COMO casi siempre, tiene que acontecer un hecho palmariamente sangrante para que la opinión pública tome conciencia de los graves errores de una ley -en este caso la de violencia de género- tan bienintencionada como fallida. El drama vivido por José Antonio Santos, el joven sevillano que llevaba años soportando el estigma de ser un maltratador y que incluso ha tenido que penar once meses de cárcel como consecuencia de las denuncias presuntamente falsas de su ex esposa, reabre el debate sobre la asimetría desproporcionada de unas normas que, a fuer de incondicionalmente protectoras, a veces amparan injusticias flagrantes.

Es cierto que no han faltado voces que ya alertaban del desafuero. No hace demasiado, por ejemplo, el juez Francisco Serrano nos avisaba de las lagunas increíbles de dicha regulación (el olvido de la violencia psicológica, un ámbito en el que las agresiones pueden producirse con mucha mayor facilidad en los dos sentidos; la escasa reacción, ideológicamente alimentada por lo que él llama el hembrismo, frente a los supuestos de falsedad de las denunciantes, que tan a menudo se dan y que con frecuencia devienen en impunes). De igual modo, María Sanahuja, magistrada de la Audiencia Provincial de Barcelona, nos describió por su parte, a finales de 2008, el comportamiento -hipercorrecto, pero equivocado- de la mayoría de los intervinientes en el sistema (jueces que conceden, sin mayores averiguaciones, órdenes de protección; fiscales que las solicitan con idéntico y sorprendente automatismo; policías que actúan, aun no convencidos, bajo el miedo de ser expedientados; abogados que recomiendan la denuncia por malos tratos como medio para obtener una posición muy ventajosa en el ulterior proceso de separación o divorcio; mujeres que sin ningún escrúpulo -ni respeto por las víctimas reales- abusan, con fines espurios, del aparato instituido). Tales voces, sin embargo, han sido hasta ahora sistemáticamente desoídas, cuando no furiosamente reprimidas, por alejarse de la monolítica tesis oficial.

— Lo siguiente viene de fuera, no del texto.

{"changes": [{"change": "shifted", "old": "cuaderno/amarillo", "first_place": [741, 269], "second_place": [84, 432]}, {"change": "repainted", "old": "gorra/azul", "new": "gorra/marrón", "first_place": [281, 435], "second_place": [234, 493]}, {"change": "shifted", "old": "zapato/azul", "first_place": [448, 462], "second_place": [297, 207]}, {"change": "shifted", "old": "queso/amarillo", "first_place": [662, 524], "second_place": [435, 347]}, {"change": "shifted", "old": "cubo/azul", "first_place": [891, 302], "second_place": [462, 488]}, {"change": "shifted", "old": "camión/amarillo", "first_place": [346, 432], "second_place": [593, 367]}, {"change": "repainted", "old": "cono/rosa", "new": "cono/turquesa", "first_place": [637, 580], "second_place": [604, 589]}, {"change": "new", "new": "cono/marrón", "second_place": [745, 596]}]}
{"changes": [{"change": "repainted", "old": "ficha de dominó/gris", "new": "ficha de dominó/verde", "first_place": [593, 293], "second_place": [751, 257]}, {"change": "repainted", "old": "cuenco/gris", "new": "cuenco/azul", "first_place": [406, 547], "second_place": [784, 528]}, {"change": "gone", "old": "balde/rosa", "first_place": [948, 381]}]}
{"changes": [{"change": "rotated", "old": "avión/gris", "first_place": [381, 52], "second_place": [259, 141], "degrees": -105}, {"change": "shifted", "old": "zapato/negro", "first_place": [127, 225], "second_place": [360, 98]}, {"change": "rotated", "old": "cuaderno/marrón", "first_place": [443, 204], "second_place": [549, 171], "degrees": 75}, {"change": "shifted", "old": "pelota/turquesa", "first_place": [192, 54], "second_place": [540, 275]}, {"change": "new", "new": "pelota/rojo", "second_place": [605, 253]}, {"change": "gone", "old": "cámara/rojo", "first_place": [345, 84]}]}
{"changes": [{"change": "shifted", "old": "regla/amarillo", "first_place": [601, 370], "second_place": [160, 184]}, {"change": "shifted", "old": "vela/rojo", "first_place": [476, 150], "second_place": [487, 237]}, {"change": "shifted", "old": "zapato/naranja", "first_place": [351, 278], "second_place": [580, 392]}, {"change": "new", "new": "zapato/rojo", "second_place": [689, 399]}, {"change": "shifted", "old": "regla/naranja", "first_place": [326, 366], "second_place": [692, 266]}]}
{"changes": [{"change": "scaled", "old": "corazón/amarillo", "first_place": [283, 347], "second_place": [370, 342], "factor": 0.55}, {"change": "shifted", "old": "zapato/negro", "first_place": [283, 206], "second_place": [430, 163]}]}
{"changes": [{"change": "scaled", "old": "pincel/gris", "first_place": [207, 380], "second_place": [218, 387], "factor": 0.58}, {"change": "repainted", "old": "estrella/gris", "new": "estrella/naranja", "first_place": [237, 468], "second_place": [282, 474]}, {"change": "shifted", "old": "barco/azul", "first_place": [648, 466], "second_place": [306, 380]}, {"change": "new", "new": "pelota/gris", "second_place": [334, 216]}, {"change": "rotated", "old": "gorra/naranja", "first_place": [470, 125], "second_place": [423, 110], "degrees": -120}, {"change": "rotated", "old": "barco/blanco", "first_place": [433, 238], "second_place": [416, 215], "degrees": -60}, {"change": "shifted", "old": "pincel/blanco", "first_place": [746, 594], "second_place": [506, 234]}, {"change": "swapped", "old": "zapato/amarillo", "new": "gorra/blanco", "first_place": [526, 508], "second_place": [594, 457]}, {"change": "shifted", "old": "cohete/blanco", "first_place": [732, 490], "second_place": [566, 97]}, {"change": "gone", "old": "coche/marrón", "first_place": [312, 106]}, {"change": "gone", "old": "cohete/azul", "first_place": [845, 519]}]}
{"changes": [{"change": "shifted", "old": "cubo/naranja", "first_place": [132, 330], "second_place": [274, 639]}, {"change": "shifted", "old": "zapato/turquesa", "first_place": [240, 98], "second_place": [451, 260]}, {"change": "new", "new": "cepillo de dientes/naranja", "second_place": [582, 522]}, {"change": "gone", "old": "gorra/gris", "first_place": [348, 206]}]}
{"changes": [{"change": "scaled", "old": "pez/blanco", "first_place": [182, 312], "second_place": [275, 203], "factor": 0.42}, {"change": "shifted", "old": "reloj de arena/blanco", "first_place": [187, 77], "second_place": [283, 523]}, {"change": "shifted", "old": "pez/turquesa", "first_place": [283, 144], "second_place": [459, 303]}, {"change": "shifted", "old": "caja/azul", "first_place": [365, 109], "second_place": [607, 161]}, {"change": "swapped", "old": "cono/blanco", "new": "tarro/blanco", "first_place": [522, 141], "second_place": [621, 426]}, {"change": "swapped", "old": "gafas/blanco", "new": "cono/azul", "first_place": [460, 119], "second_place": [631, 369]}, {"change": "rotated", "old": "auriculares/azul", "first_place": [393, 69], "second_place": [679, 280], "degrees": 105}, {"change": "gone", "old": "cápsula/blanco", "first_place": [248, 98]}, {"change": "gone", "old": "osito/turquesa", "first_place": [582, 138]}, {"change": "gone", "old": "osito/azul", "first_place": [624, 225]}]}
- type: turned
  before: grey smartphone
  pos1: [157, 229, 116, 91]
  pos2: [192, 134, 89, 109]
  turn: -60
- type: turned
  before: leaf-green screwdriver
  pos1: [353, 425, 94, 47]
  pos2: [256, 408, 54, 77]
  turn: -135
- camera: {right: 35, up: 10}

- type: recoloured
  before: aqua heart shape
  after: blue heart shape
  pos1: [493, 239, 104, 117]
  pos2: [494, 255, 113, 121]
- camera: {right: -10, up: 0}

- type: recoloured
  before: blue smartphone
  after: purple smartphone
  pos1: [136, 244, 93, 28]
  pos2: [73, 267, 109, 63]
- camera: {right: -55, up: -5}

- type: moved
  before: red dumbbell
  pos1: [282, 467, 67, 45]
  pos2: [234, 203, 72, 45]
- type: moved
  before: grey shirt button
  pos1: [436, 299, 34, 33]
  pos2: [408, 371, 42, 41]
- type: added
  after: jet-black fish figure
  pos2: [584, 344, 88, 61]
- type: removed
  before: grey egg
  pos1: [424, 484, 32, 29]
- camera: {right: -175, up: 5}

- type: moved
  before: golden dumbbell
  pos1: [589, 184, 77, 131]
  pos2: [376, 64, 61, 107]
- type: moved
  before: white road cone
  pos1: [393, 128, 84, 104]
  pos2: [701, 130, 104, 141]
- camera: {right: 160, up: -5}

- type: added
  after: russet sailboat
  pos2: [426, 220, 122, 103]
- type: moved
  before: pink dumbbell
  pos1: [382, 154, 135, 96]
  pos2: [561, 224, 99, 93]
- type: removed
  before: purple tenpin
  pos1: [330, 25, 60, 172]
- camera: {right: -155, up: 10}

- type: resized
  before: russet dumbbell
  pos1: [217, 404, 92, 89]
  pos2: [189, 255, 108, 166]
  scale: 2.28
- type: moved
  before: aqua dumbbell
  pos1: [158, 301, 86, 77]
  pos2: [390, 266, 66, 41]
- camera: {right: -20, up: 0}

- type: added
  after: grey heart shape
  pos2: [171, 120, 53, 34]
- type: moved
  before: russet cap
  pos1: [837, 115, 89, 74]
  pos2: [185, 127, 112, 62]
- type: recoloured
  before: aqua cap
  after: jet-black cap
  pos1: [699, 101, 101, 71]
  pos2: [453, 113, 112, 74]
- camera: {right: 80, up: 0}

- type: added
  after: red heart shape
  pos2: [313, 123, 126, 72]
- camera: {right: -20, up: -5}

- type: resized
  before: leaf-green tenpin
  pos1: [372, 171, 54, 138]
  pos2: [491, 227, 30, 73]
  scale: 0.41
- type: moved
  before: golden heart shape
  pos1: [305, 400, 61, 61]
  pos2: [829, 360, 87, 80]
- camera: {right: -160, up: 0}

A mi juicio, lo que tenemos que poner en cuestión, y pronto, es el principio buenista (también estúpidamente maniqueo) según el cual ellas son inoponiblemente santas y ellos, sin excepción, unos canallas. Esa visión del mundo -que cimenta una discriminación asombrosamente calificada de positiva- es de una simpleza que asusta, desconoce la naturaleza humana, no responde a la complejidad de las relaciones de pareja, termina sustituyendo una iniquidad por otra y, al cabo, no resuelve -a la tragedia de las cifras me remito- la raíz del problema.

Por ello, hoy parece llegada la hora de repensar la filosofía y los instrumentos de una normativa que sin duda está fracasando estrepitosamente. Las vidas arruinadas de tantas y tantos, más allá de experimentos tan antijurídicos como artificiales, desde luego así parecen reclamárnoslo.